Now I'll ask George to review our financial results.
Thank you, Mark. During the fourth quarter, we continued to successfully execute our 6-rig program and completed 26 wells. As you can reference on Page 6 of the earnings presentation, oil production for the fourth quarter increased 30% from Q3 and averaged approximately 27,400 barrels per day. This drove annual oil volume slightly above the high end of our full year guidance. Average oil equivalent production totaled approximately 44,300 barrels per day, a 28% increase compared to the third quarter. Oil volumes as a percentage of total equivalent production were 62%. Going forward, we expect oil as a percent of total production to be approximately 60%, and this number can fluctuate slightly quarter-to-quarter depending on how much capital is allocated to our higher GOR area within Reeves County.
On Page 21, revenues for the fourth quarter were $166 million compared to approximately $112 million in the third quarter. This 48% increase was driven primarily by higher sales volumes and a $52.45 realized oil prices before hedges in Q4 compared to $44.95 in Q3. The last of our legacy oil swaps rolled off at year-end, so we currently have full exposure to oil prices going forward.
Lease operating expenses, including workover cost, totaled approximately $14.4 million for the fourth quarter or $3.54 per BOE. This was essentially flat on a per unit basis compared to Q3 and at the upper end of our annual guidance range, primarily as a result of the higher percentage of our total disposal water being trucked. Gathering, processing and transportation expenses totaled $11.7 million for the quarter or $2.87 per BOE which compares to $3.11 for Q3.

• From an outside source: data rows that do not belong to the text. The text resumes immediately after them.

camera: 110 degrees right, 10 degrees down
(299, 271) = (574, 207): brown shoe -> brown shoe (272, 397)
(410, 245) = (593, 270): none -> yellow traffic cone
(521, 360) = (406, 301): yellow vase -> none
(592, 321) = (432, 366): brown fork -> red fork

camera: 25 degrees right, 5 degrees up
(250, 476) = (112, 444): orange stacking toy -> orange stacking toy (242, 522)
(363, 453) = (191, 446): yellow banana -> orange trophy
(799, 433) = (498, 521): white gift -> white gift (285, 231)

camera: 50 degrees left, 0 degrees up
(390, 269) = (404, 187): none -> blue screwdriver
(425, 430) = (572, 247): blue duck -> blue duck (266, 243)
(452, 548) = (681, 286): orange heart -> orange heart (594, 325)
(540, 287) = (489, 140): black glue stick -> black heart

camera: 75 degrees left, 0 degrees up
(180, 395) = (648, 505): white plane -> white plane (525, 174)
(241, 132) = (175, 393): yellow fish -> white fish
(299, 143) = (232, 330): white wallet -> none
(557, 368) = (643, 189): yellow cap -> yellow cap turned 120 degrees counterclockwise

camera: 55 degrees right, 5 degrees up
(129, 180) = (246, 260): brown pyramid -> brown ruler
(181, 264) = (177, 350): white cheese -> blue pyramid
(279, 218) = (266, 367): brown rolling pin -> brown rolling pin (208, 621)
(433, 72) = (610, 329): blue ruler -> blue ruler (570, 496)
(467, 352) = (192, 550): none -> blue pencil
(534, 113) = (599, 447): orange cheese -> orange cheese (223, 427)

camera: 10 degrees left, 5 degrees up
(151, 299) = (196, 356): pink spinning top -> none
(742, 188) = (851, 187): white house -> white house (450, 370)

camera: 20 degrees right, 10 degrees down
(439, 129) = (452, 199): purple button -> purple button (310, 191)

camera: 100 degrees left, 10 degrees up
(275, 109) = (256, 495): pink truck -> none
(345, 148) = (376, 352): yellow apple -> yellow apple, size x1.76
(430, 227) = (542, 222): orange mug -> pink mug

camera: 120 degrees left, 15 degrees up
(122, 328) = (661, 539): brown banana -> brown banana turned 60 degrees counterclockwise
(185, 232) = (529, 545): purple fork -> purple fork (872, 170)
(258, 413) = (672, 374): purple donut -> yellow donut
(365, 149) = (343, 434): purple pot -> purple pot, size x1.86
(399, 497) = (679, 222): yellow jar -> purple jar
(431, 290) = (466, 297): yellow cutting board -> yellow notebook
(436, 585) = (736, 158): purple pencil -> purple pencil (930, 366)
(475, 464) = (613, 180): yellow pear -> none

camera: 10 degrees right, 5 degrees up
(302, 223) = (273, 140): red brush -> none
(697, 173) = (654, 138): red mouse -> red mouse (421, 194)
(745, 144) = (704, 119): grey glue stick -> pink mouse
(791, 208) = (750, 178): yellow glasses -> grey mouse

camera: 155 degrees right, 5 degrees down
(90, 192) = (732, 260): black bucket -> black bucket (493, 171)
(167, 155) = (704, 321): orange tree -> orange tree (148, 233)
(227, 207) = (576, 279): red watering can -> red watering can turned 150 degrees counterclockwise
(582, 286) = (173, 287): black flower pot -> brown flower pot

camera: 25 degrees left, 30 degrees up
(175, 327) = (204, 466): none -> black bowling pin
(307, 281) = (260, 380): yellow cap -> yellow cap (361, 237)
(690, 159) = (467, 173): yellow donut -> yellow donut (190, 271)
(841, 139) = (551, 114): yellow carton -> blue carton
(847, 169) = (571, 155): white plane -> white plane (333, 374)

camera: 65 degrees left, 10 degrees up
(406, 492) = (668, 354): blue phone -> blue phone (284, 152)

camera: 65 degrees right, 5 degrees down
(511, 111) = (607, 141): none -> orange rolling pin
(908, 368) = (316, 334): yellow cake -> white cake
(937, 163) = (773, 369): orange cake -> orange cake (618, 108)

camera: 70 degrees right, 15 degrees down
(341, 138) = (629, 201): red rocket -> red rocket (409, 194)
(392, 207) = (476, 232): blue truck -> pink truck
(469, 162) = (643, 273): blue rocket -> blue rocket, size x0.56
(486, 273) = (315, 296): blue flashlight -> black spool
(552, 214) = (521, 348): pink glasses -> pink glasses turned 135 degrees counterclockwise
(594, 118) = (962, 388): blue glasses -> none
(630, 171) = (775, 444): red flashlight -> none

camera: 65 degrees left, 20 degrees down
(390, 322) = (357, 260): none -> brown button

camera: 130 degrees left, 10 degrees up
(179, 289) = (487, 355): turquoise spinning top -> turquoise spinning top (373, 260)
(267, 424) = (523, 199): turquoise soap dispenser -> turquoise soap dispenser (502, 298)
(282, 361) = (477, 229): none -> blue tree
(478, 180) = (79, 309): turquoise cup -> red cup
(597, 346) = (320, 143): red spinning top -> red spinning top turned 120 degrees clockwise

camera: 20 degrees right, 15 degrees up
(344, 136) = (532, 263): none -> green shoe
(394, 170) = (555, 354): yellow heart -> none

Cash G&A expenses of $2.45 per BOE were 21% lower compared to Q3 as notional cash G&A was flat at approximately $10 million quarter-to-quarter, while production volumes were up significantly. DD&A totaled $58.8 million or $14.42 per BOE compared to $13.28 in the third quarter. This was a 9% increase on a per unit basis relative to Q3, driven primarily by higher D&C cost for the quarter. EBITDAX totaled $120 million, a 62% increase compared to $74 million in Q3, and this was driven by higher production volumes, higher realized oil prices and a solid cost profile. Cash interest cost on a per unit basis increased to $0.81 per barrel from $0.39 in Q3 because of higher borrowings and the issuance of senior unsecured notes in November, which significantly improved our liquidity position.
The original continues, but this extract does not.